Thursday, 25 de April de 2024 ISSN 1519-7670 - Ano 24 - nº 1284

Teles garantem seu papel monopolista

No apagar das luzes de 2005 um assunto de extrema relevância para a sociedade brasileira teve um desfecho no mínimo polêmico, sem que a imprensa tenha dado o devido destaque. Trata-se da renovação dos contratos de concessão das empresas que operam o Sistema de Telefonia Fixa Comutada (STFC). Ou, para nós simples mortais, os telefones fixos de nossas residências e trabalhos.


Estes contratos foram renovados pelos próximos 20 anos, sendo que revisões só serão possíveis em cinco anos. Agora era o momento de debater que tipo de serviços a sociedade brasileira espera das empresas de telefonia e como podemos cobrar que estas empresas cumpram o que foi acordado.


Mas, infelizmente, o assunto não teve a devida cobertura pela imprensa e muitos temas importantes acabaram ficando de fora dos contratos. E, pior ainda, há indícios de que o ministro Hélio Costa tenha cometido, com a concordância da Agência Nacional de Telecomunicações (Anatel), crime de improbidade administrativa.
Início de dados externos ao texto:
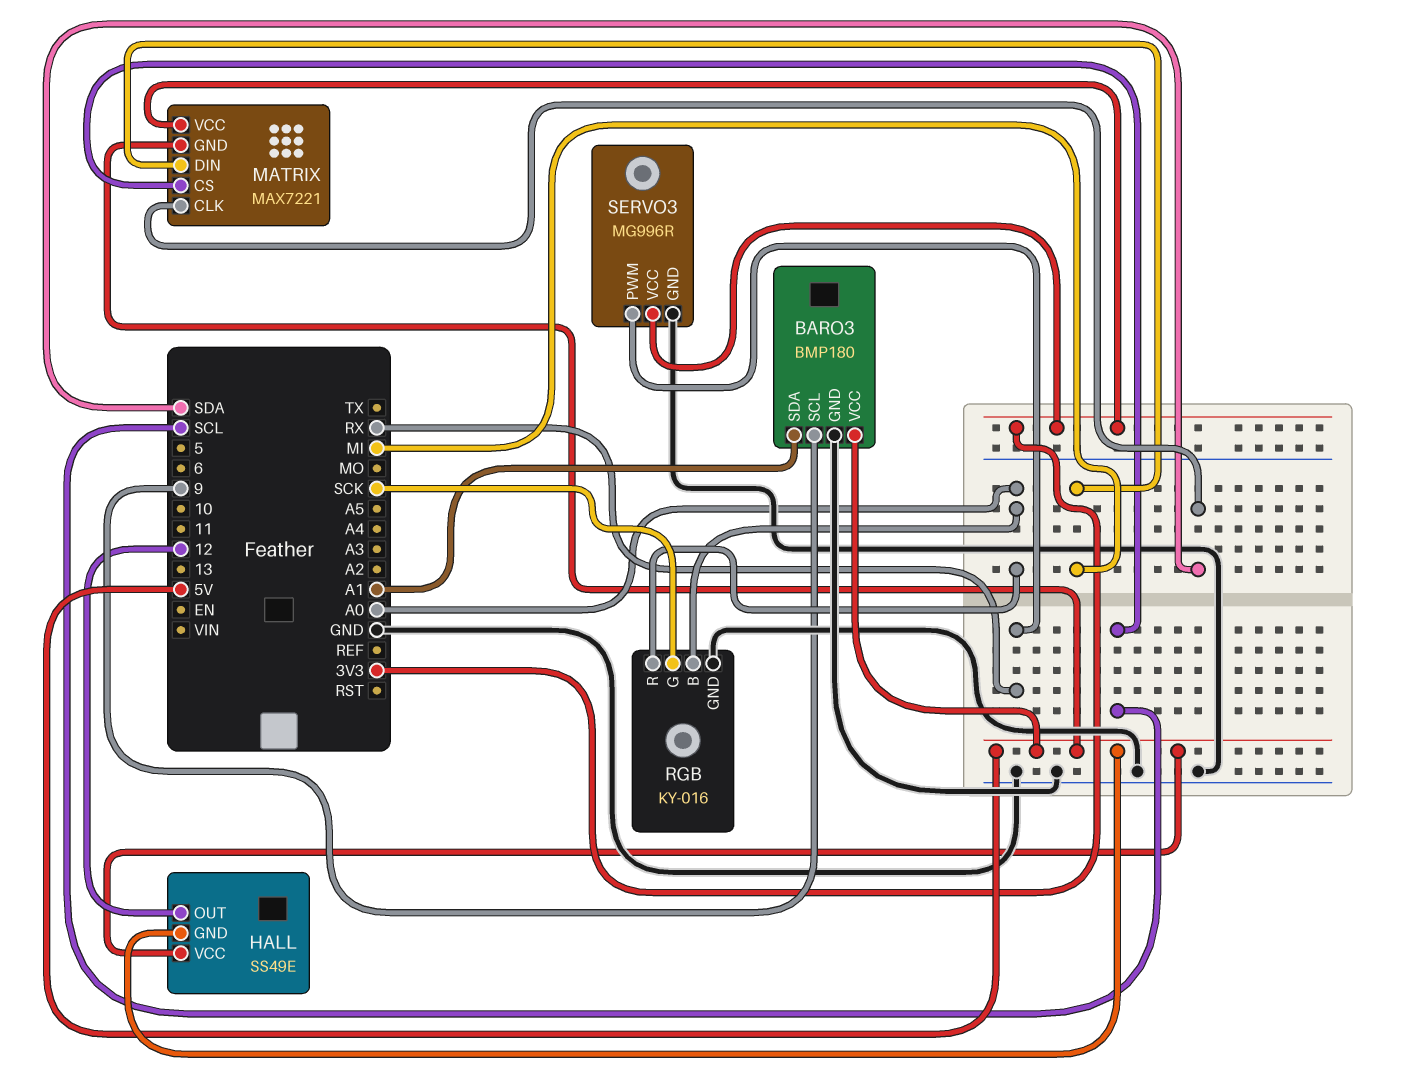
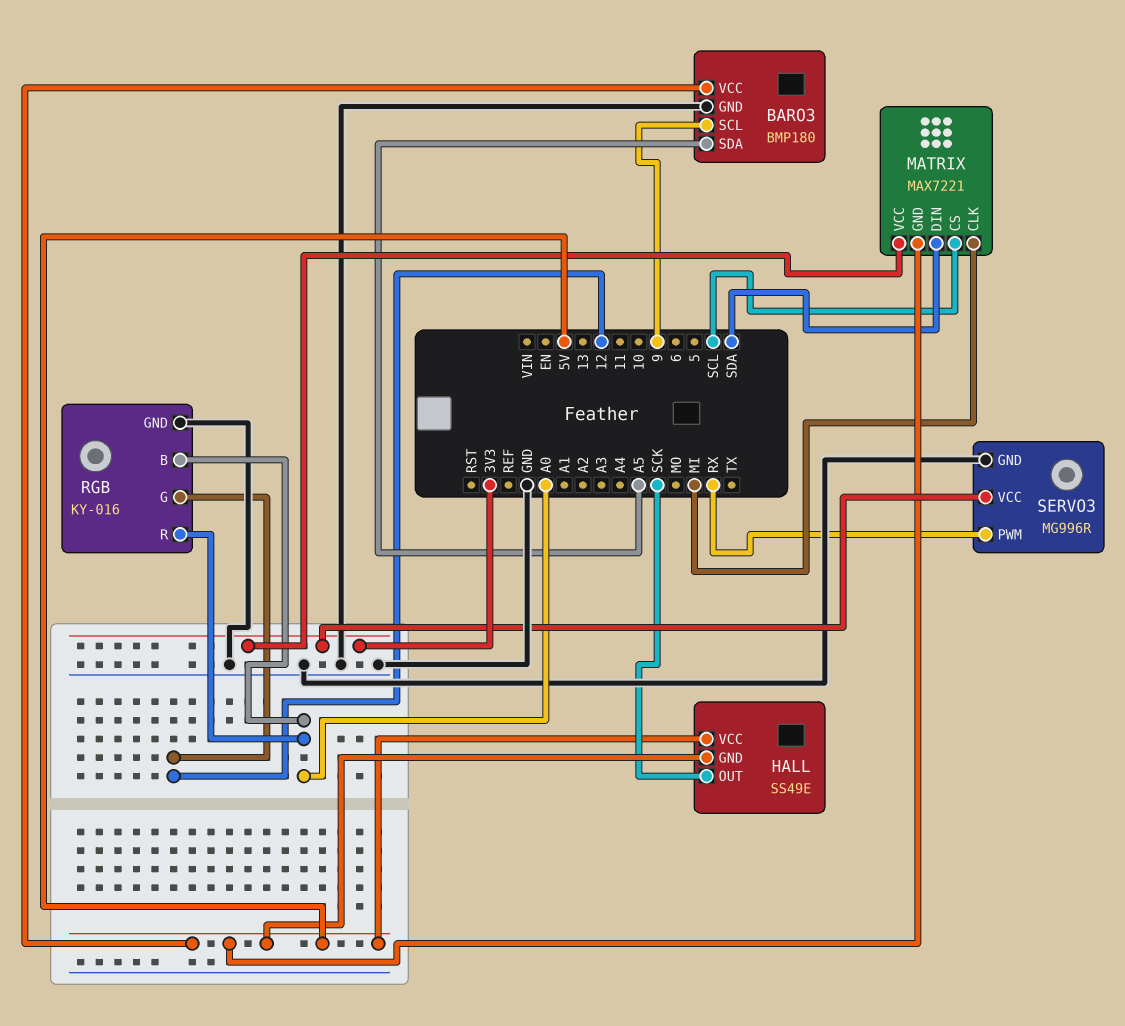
BARO3 pin SDA: A1 -> A5
HALL pin OUT: 12 -> SCK
MATRIX pin CLK: SDA -> MI
MATRIX pin DIN: MI -> SDA
RGB pin G: SCK -> 12

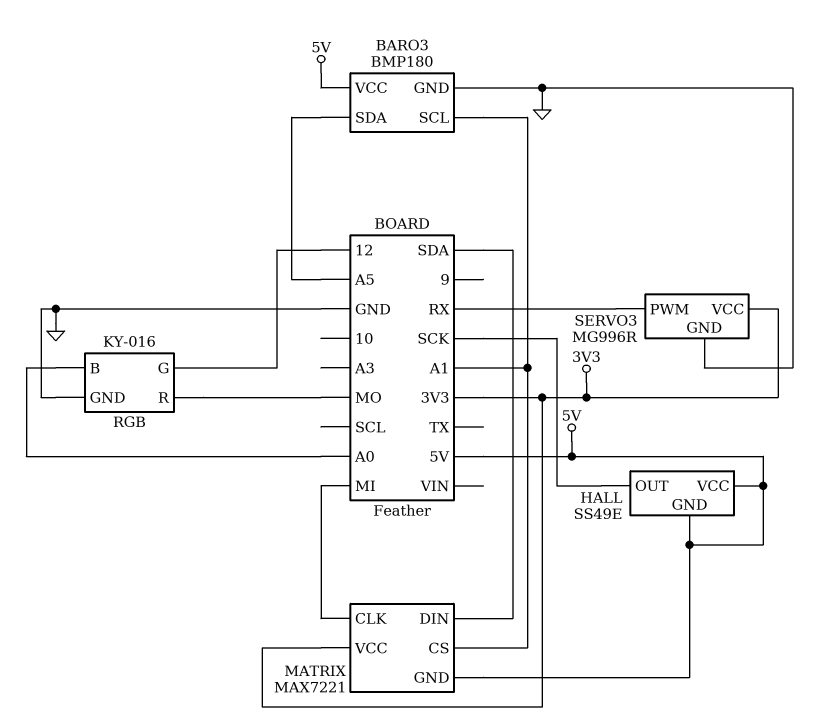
BARO3 pin SCL: 9 -> A1
MATRIX pin CS: SCL -> A1
RGB pin R: A0 -> MO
Essa, inclusive, é a opinião de membros do próprio governo Lula que pediram para não ter seus nomes revelados.


Improbidade?


Segundo parecer da consultoria jurídica do Ministério das Comunicações (assinado pela advogada Adalzira França Soares de Lucca), a Abert (Associação Brasileira das Emissoras de Rádio e TV, mas que hoje não mais representa SBT, Bandeirantes, Record e RedeTV) teria pedido explicitamente que o ministro ‘no exercício de sua autoridade em defesa do setor de radiodifusão’ determinasse à Anatel que fizesse constar do texto dos contratos de concessão para prestação de STFC ‘vedação expressa à prestação pelas empresas de telecomunicações, de Serviços de Comunicação Social’.
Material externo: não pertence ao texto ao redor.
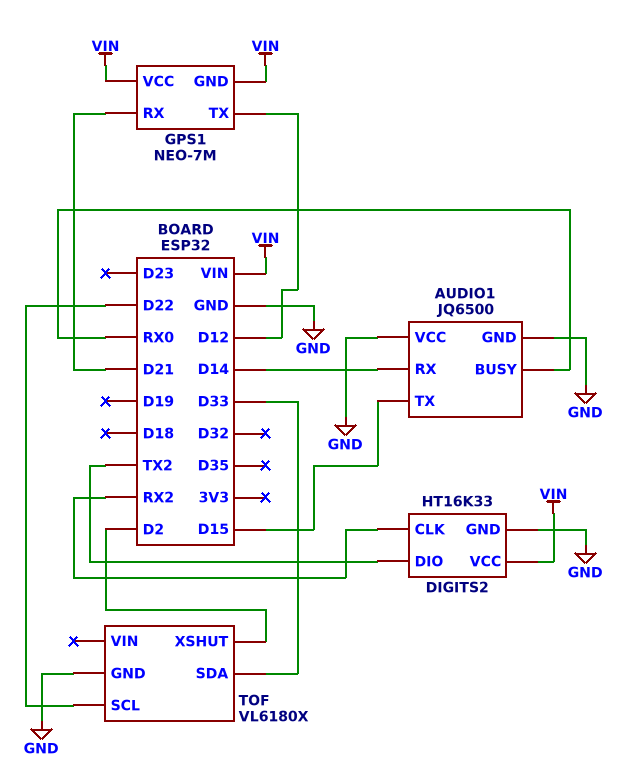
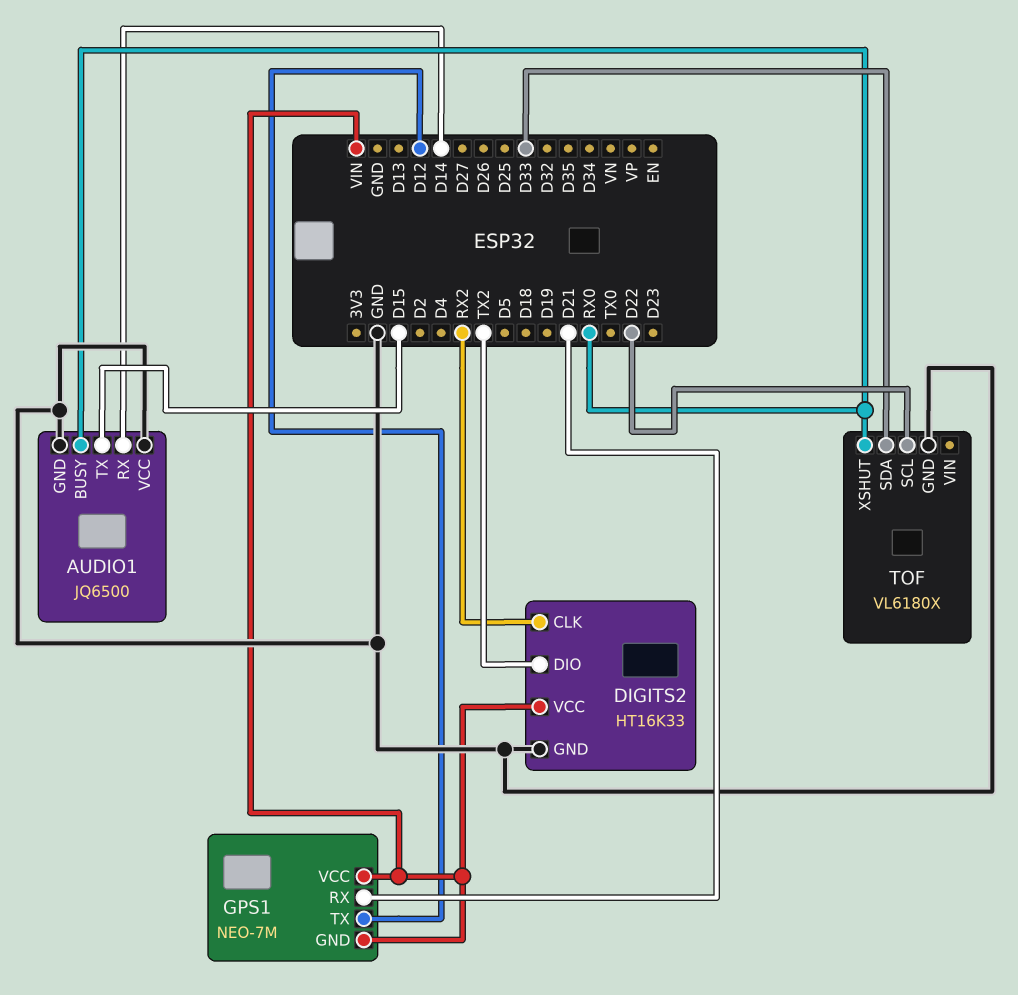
TOF pin XSHUT: D2 -> RX0

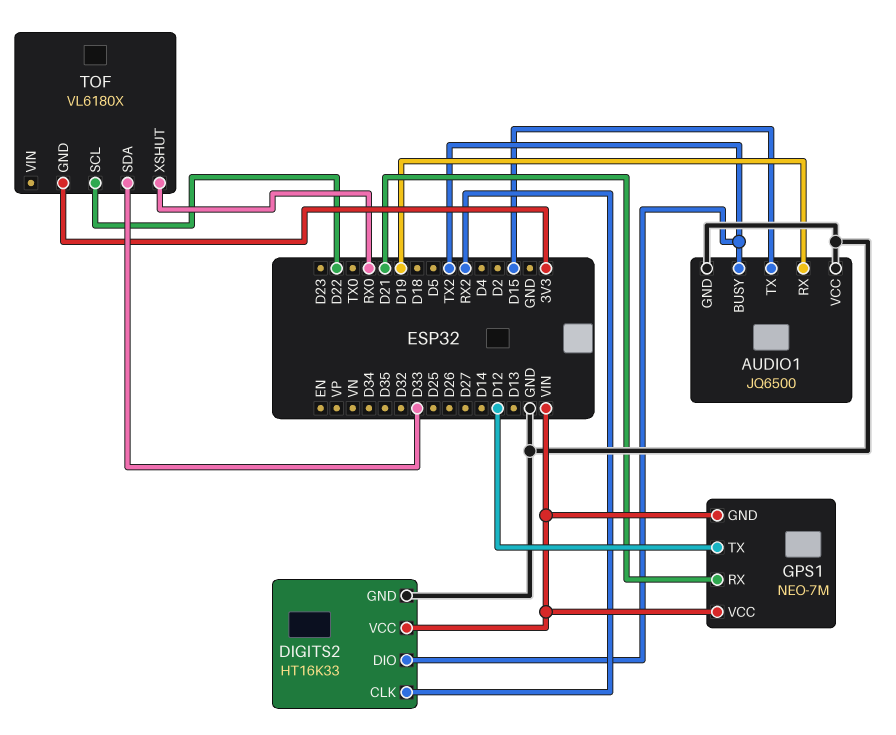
AUDIO1 pin BUSY: RX0 -> TX2
AUDIO1 pin RX: D14 -> D19
TOF pin GND: GND -> 3V3

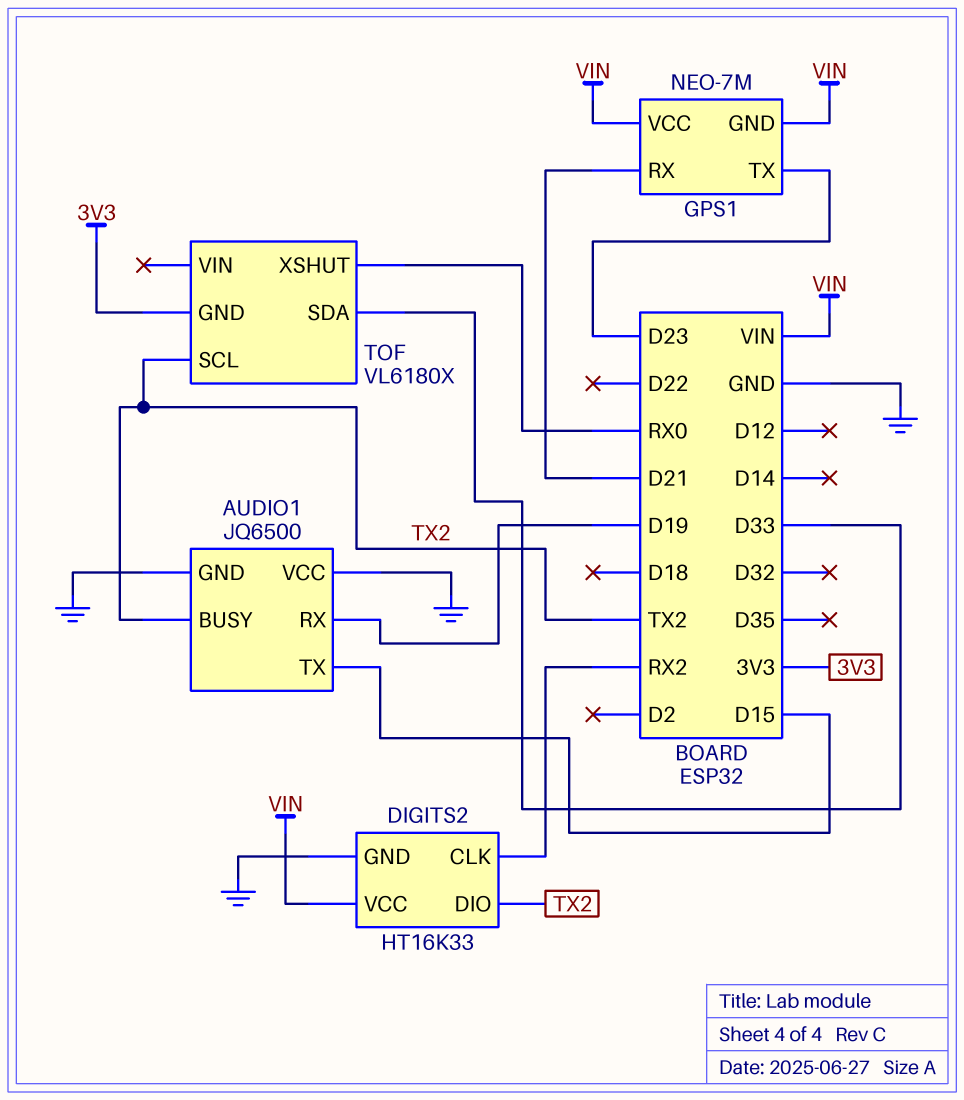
GPS1 pin TX: D12 -> D23
TOF pin SCL: D22 -> TX2

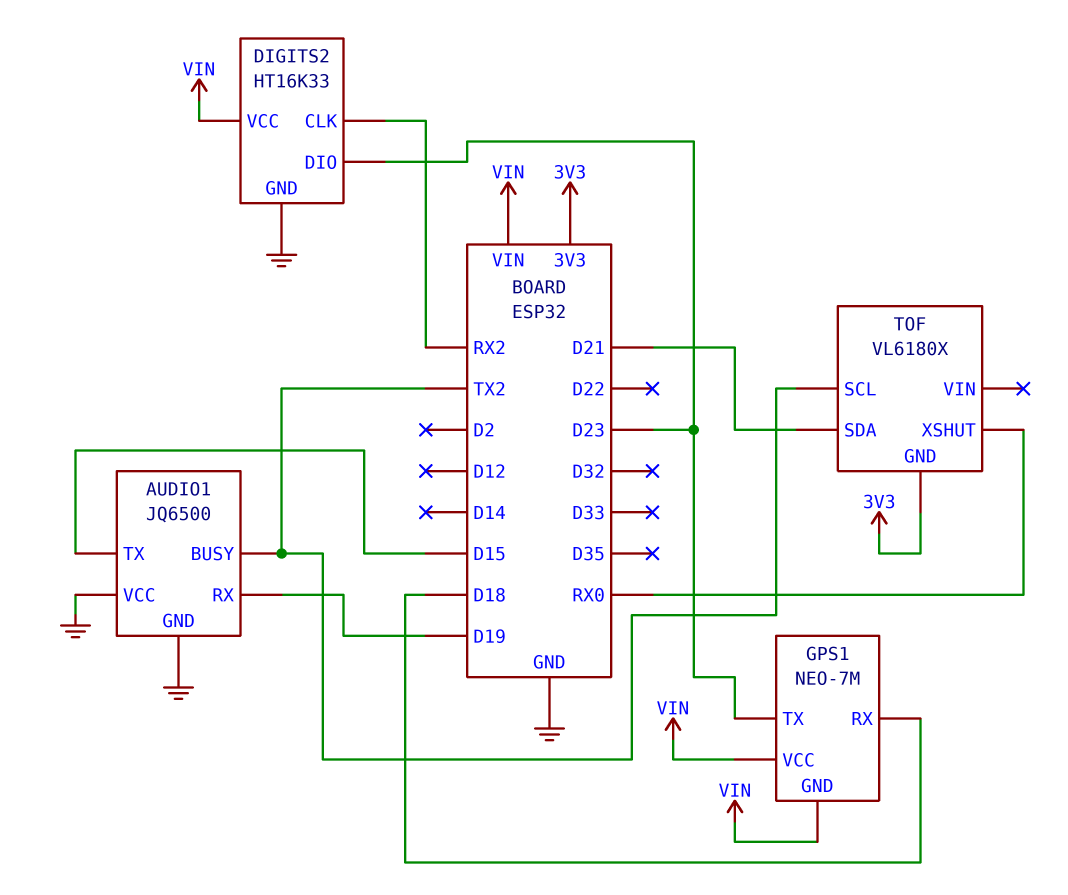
DIGITS2 pin DIO: TX2 -> D23
GPS1 pin RX: D21 -> D18
TOF pin SDA: D33 -> D21

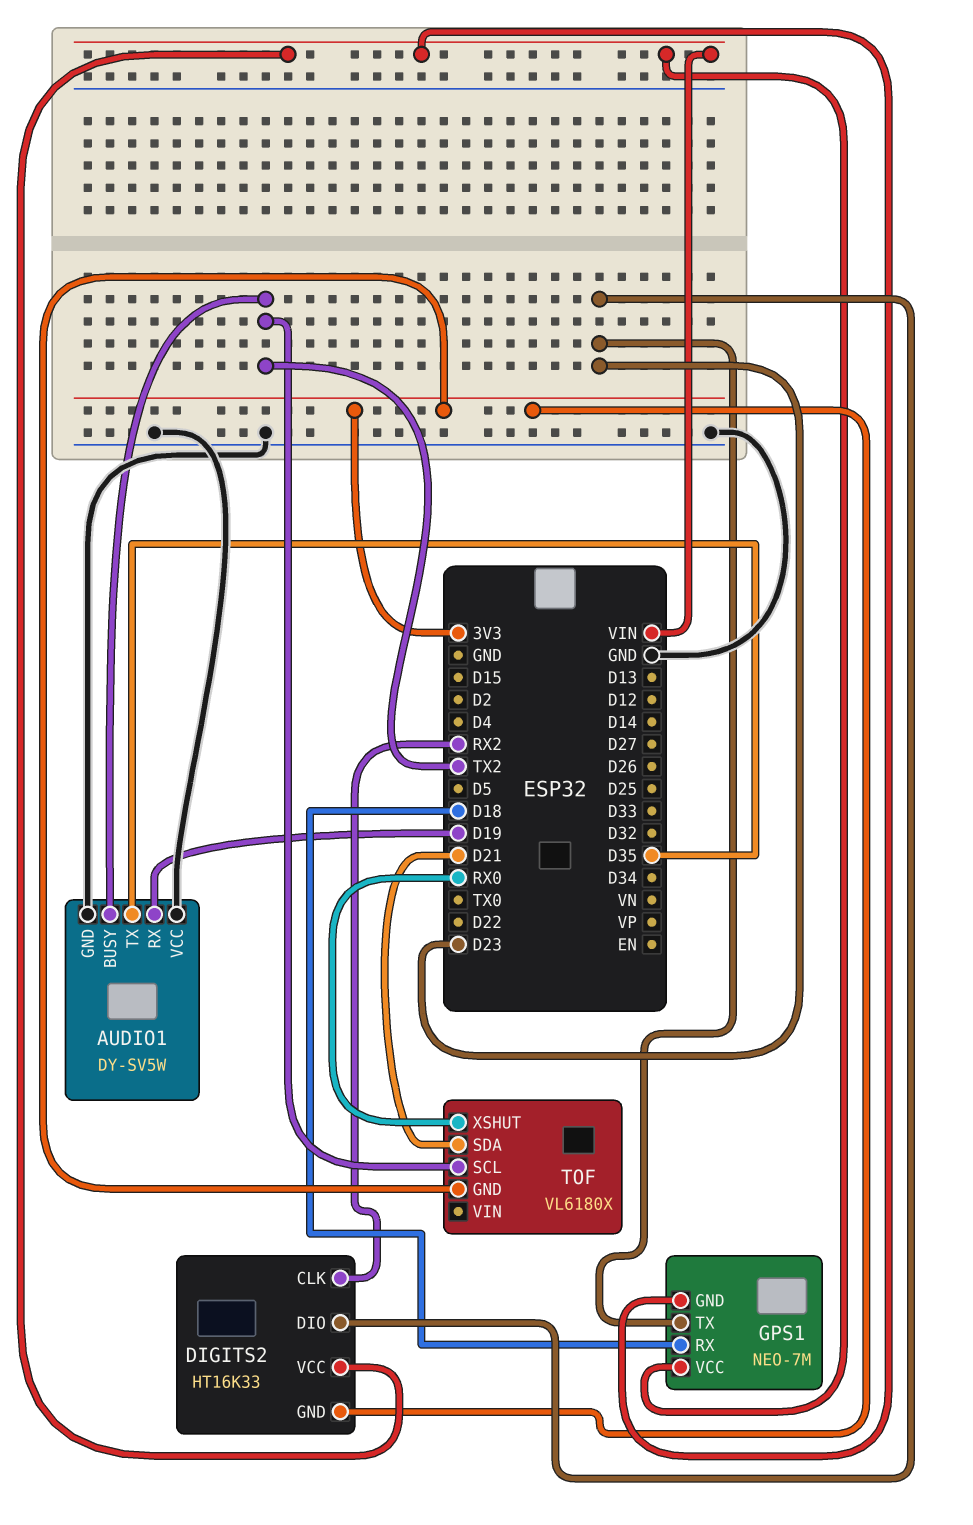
AUDIO1: JQ6500 -> DY-SV5W
AUDIO1 pin TX: D15 -> D35
DIGITS2 pin GND: GND -> 3V3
O problema é que não existe qualquer proibição legal para que as teles possam prover serviços de comunicação social. Aliás, a mineira CTBC já presta telefonia fixa, celular e TV paga. A única vedação legal (artigo 222 da Constituição Federal) é quanto à participação do capital estrangeiro acima do limite de 30%. Mas esta proibição não afeta, por exemplo, a Telemar.


A consultoria jurídica do ministério reconheceu que não havia base jurídica para o pleito da Abert, mas, mesmo assim, considerou que esta parte dos contratos não estava suficientemente clara. Com base neste argumento, o ministro Hélio Costa ‘sugeriu’ que a Anatel modificasse o texto.


Ocorre que – e aqui estaria a origem do crime de improbidade administrativa – este tema não foi alvo da consulta pública que discutiu a renovação dos contratos de concessão de STFC e, portanto, não poderia ser incluído a posteriori apenas para atender um pleito da Globo (emissora hegemônica na direção da Abert). A inclusão do novo texto não foi nem mesmo comunicada anteriormente às operadoras de telecomunicações, que souberam do fato no dia da assinatura dos contratos, 22 de dezembro.


Instrumento da Globo


A solução encaminhada pela Anatel ao pedido do ministro Hélio Costa pode, em um primeiro momento, parecer inócua, pois a agência ‘apenas’ incluiu a obrigatoriedade do respeito ao artigo 222 da Constituição Federal. Obviamente qualquer contrato deve seguir a Constituição e não se torna necessário explicitar este ou aquele artigo.


Mas, há que se lembrar que a mesma Abert patrocina uma Proposta de Emenda Constitucional (PEC), do senador Maguito Vilela (PMDB-GO), para alteração justamente do artigo 222 da Constituição Federal propondo que a produção, distribuição e provimento de conteúdo nacional por quaisquer meios de telecomunicações (inclusive a internet) estejam sujeitos ao limite de 30% de capital estrangeiro já imposto às emissoras de rádio e TV aberta e à imprensa.


Se a PEC for aprovada, com a mudança nos contratos feita pela Anatel a pedido do ministro Hélio Costa, as teles não poderão alegar que foi-lhes imposta uma nova regra, uma vez que a menção ao artigo 222 da Constituição Federal já passou a constar nos contratos de concessão de STFC.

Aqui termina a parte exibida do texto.